Restructuring alone will not automatically answer the menacing question of rising youth joblessness and hopelessness plaguing the Nigerian society. To reframe the question, some myths should be exploded. First, stripped of all obfuscation, restructuring is basically about making the Nigerian federation work better for the purpose of governance and development. That should be the objective of restructuring rather the elusive pursuit of “true federalism.” There is nothing like a true federalism. Every federation is structured for the specific purpose of each country. That is why the Indian federation is not identical to that of Australia or America. The Swiss federation is operated differently from that of Canada or Brazil. The German federation is working not because it’s “true,” but because it meets the specific historical need of the Germans. So we should stop mystifying the debate by calling for a “true federalism” instead of asking for a workable federation of Nigeria.

As a matter of fact, making a federation to work, building a nation or promoting national integration is never a finished business. As the experiences of countries defined by diversity and complexity have shown, the business of a functional federation is actually a work in progress. After all, what’s federalism if not a system of continuous negotiations and compromises. That’s why it’s a gross misnomer when some people pronounce arrogantly that “Nigeria’s unity not negotiable.”  That’s wrong. Federations are, of course, subject to negotiations when the need arises in any generation. What is to be done is to accept the reality of negotiation and compromise so as to give everyone a sense of belonging. This will invariably spur a sense of commitment to the union. Come to think of it, there will be negotiations and engagements from generation to generation as issues arise.

Hence, the question of federalism has engaged the attention of philosophers and other thinkers for ages. Problems of federalism were examined in the 18th and 19th centuries by Immanuel Kant, David Hume, Baron de Montesquieu Jean-Jacques Rosseau, John Stuart-Mills, Rudolph Hugo and Maddison. In fact, in the last century the eminent Marxist scholar of the London School of Economics, Harold Laski, actually posited that the “authority of the modern state is federal” in ultimate terms. In contemporary times, thinkers in various countries are coming up with ideas to make their respective federal union more efficient. That’s how it should be in Nigeria. Here lies the task of the university. There ought to be contesting schools of social science in Nigerian universities. They should conduct researches on the question so as to generate solutions to the festering problems of Nigerian federalism.
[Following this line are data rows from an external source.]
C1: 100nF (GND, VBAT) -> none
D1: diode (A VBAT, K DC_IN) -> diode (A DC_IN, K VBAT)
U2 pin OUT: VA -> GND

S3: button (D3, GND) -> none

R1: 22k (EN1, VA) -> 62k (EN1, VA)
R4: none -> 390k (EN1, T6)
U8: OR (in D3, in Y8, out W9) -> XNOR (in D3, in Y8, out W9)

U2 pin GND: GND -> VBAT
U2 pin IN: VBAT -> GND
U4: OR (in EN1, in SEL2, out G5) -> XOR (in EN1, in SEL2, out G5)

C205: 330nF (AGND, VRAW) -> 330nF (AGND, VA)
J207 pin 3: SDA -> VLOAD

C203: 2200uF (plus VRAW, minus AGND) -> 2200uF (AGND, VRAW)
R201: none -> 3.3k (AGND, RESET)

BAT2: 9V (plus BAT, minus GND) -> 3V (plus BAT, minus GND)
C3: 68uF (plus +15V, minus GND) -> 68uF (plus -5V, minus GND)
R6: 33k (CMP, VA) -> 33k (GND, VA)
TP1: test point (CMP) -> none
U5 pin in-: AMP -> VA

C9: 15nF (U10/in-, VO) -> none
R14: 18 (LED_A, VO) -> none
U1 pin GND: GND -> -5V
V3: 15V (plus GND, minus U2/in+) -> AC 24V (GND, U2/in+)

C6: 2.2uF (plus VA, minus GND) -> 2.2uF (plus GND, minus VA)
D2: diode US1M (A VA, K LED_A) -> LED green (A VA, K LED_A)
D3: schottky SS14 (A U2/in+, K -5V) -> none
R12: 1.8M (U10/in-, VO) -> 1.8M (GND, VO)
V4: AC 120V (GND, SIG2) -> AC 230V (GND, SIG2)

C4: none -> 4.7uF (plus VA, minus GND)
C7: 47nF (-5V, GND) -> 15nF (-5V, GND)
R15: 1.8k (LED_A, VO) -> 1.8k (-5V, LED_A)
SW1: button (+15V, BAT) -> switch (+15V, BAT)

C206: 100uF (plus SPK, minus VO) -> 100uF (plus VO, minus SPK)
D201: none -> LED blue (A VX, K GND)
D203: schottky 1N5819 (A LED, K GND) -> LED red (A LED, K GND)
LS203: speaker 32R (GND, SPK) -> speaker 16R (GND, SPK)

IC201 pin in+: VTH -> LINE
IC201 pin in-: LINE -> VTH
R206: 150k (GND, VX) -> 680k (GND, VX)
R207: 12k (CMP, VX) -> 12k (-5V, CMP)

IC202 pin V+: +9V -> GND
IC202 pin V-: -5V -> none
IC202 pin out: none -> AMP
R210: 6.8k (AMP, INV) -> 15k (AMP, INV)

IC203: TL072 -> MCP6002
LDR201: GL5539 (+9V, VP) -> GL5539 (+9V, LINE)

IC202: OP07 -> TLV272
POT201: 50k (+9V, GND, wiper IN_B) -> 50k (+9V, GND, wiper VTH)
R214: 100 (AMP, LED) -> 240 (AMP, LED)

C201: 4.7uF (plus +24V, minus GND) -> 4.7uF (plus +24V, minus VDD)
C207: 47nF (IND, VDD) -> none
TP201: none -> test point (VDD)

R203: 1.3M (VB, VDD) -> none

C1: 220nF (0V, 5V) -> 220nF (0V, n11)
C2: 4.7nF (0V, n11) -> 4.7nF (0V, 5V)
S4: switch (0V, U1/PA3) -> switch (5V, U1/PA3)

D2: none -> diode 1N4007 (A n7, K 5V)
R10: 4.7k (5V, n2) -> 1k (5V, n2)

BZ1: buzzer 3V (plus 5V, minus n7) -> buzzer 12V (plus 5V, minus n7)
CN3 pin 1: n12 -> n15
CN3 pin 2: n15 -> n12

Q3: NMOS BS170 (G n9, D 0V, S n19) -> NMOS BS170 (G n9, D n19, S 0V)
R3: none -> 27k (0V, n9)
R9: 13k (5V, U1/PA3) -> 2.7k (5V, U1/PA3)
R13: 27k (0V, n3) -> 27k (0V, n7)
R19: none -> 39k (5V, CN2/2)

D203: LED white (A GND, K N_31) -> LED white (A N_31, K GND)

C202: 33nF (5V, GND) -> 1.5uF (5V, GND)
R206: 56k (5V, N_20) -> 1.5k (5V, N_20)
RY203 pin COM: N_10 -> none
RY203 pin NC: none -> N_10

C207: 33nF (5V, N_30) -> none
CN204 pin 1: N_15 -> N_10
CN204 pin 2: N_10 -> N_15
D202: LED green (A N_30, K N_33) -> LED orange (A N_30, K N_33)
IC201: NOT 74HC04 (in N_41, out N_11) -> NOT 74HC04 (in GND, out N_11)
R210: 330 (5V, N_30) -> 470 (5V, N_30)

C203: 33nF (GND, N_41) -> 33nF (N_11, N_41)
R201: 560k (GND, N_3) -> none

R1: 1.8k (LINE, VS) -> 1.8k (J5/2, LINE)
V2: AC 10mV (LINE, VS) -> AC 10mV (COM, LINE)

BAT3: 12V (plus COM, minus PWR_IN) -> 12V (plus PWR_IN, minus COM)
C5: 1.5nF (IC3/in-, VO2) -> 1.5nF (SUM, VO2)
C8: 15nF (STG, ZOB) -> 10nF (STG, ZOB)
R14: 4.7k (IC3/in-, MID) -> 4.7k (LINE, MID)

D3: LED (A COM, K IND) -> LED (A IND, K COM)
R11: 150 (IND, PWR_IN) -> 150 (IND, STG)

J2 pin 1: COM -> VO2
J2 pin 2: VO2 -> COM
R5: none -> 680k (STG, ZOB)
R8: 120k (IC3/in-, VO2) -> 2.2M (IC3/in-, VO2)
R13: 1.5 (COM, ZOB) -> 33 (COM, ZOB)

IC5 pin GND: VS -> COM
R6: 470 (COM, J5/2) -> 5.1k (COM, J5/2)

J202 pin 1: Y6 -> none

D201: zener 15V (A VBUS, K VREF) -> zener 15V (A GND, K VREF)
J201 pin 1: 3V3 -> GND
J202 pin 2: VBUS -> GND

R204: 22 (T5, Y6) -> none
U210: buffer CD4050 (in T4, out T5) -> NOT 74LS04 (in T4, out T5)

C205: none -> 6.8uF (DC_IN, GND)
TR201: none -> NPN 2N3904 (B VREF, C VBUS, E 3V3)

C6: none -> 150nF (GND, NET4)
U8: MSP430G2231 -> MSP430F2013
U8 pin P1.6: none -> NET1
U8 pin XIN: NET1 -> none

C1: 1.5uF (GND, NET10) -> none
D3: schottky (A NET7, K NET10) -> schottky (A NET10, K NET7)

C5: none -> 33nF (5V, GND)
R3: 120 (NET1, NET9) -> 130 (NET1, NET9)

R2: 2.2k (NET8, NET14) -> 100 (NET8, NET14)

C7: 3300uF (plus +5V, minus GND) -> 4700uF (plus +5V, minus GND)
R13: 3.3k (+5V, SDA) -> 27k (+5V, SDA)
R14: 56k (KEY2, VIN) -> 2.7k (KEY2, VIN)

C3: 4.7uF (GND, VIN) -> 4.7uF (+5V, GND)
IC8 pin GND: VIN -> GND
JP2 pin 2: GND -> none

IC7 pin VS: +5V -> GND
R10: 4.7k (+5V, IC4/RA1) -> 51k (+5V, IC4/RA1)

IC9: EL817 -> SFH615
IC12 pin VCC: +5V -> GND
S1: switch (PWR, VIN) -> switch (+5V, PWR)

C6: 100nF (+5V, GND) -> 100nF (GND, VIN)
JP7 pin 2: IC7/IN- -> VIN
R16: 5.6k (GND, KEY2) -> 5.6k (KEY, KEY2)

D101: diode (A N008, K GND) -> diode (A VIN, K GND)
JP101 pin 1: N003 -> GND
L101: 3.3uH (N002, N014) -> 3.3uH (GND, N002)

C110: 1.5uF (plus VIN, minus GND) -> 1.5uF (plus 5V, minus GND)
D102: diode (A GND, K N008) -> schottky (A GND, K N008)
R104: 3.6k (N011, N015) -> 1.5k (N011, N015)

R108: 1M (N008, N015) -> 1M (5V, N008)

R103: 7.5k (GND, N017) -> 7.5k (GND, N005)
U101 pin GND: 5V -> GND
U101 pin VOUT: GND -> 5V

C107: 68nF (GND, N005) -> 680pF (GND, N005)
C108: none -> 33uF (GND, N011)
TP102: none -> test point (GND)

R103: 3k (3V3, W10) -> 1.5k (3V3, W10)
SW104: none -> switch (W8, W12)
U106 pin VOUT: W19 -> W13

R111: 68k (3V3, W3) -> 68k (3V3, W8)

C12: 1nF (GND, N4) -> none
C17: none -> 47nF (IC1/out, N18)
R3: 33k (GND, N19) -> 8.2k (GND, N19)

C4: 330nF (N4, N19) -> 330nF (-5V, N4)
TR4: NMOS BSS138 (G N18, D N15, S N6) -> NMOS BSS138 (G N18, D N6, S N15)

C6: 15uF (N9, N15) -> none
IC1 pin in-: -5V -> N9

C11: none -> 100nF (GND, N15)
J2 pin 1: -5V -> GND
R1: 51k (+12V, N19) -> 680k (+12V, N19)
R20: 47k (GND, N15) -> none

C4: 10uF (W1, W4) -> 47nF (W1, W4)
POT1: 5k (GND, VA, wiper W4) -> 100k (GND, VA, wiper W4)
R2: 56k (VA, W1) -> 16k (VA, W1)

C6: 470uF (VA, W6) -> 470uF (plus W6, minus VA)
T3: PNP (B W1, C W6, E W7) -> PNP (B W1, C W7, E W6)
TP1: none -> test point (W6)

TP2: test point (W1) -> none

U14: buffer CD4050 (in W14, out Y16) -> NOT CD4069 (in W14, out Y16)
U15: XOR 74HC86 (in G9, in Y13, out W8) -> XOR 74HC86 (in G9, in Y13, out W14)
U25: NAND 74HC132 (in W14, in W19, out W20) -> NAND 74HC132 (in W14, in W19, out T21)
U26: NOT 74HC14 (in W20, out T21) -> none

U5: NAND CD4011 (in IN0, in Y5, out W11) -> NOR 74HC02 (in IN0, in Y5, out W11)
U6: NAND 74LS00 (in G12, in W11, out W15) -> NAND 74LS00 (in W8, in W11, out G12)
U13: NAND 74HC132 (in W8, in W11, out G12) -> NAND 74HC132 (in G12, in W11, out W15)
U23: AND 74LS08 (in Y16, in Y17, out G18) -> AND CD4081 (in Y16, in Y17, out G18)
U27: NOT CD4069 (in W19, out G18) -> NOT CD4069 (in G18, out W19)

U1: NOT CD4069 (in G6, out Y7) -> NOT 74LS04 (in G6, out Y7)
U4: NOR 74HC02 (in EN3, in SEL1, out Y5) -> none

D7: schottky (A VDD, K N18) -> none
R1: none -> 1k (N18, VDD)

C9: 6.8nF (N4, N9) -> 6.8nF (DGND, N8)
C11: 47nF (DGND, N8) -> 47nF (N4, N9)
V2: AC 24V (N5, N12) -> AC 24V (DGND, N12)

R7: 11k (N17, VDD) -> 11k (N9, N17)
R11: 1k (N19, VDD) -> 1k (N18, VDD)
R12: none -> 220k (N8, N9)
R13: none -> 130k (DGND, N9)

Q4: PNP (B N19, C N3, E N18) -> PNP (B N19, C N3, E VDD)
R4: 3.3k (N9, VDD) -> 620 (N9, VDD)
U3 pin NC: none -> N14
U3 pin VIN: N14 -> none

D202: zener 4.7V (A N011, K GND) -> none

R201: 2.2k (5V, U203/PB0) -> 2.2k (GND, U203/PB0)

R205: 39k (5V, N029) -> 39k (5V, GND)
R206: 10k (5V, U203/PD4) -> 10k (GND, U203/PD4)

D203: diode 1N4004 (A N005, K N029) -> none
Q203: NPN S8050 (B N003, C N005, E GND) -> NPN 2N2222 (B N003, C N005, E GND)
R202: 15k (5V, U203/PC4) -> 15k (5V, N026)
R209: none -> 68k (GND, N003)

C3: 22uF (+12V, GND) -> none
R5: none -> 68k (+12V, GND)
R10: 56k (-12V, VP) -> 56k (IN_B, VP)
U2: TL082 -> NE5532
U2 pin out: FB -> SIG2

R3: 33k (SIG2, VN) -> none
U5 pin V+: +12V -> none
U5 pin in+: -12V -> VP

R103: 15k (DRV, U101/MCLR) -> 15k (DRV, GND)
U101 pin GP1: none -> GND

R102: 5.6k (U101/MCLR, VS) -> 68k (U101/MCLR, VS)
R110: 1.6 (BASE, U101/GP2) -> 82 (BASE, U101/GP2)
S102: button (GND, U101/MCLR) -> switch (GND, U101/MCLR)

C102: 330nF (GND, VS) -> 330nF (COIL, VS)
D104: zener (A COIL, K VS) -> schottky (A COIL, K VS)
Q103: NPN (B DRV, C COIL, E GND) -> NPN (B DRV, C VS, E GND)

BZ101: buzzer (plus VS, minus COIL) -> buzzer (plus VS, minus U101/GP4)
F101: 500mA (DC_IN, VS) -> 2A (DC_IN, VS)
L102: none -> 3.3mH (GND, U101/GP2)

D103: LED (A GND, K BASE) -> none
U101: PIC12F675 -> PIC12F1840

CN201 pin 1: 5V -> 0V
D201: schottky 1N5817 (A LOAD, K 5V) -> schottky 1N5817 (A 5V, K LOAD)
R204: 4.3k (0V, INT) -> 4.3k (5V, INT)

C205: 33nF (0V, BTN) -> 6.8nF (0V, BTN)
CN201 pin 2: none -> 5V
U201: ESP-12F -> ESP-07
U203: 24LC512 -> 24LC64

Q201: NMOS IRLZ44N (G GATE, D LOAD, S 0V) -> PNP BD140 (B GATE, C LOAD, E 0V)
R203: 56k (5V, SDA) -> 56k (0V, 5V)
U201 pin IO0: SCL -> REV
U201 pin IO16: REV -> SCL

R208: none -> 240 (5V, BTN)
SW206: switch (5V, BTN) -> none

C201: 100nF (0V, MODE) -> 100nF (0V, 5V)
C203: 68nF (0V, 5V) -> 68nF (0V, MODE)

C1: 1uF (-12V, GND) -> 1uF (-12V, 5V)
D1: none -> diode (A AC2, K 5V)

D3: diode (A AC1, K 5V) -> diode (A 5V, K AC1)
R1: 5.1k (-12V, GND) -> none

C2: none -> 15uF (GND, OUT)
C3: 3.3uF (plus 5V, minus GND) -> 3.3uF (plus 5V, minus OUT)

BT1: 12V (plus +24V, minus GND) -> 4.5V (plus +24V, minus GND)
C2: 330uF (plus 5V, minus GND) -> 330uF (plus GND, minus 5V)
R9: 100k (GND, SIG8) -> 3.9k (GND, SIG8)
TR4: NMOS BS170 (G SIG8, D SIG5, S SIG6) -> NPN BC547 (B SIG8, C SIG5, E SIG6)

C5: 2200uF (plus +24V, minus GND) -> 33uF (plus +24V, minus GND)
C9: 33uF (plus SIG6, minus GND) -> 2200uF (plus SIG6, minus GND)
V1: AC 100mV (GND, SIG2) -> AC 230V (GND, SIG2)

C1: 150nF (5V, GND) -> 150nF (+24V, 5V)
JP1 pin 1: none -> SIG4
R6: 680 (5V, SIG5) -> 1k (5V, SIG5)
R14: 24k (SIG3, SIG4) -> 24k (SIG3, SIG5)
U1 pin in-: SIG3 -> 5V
To be sure, Nigerian scholars in the past theorised and conducted researches published volumes on federalism. There was a lot thinking about the problem. The challenge of the moment is how to continue with this illustrious tradition. Secondly, restructuring is ultimately a constitutional question. For instance, to put into effect devolution of powers from the centre to the units, constitutional amendments have to take place have to amend the constitution. Some matters might require only executive orders. For instance, it is an anomaly having federal roads within a state. State should have more money to fix the roads within their geography. The federal ministry of works should only be concerned with inter-state highways and bridges to have appropriate road network in the country. Thirdly, a lot of confusion has been introduced into the restructuring debate. In fact, in some quarters, restructuring has become a nebulous concept. Some warlords and their intellectual megaphones sometimes use the word restructuring interchangeably with secession. Defenders of the status quo equally accuse advocates of restructuring of nursing plans to break up the country. This is largely due the fact that the debate has been hijacked by those without clarity of purpose. Restructuring is not synonymous with secession or separation.

Fourthly, the idea of restructuring as a fad should be questioned. Opportunistic politicians join the campaigns for restructuring when they are out of power. Whereas when they are in power they muster all their strength to resist the moves to restructure even when they have restructuring in the manifestoes of their political parties. Politicians treat the topic of restructuring as a veritable tool for ethnic and regional mobilisation and nothing more. However, approaching the problems of  the structure of the Nigerian federation has been part of the Nigerian political history since the colonial times. Unfortunately, the historical context for restructuring is often missed in the debate which has generated more heat than light.

Restructuring in History

From November 1884 to February 1885, a gang of Europeans colonisers held a conference in Berlin, Germany for the scramble and partition of the continent of Africa. Since Britain was allocated the territory around the Niger area its army of expedition invaded and attacked the various communities. The colonial army conquered the entire territory because it had superior weapons. After the conquest, the British government appointed Lord Frederick Lugard as the governor of both the Northern Nigeria Protectorate and the Colony and Protectorate of Southern Nigeria. On January 1, 1914, Governor Lugard, the governor of both Protectorates, signed a document consolidating the two, thereby creating the Colony and Protectorate of Nigeria. The amalgamation of Nigeria was achieved pursuant to three legal instruments i.e the (Nigerian Council) Order-in Council 1912); The Nigeria Protectorate Order-in-Council 1913; and Letters Patent of 1913. It is not correct to say that six Nigerians signed the amalgamation treaty with Governor Lugard.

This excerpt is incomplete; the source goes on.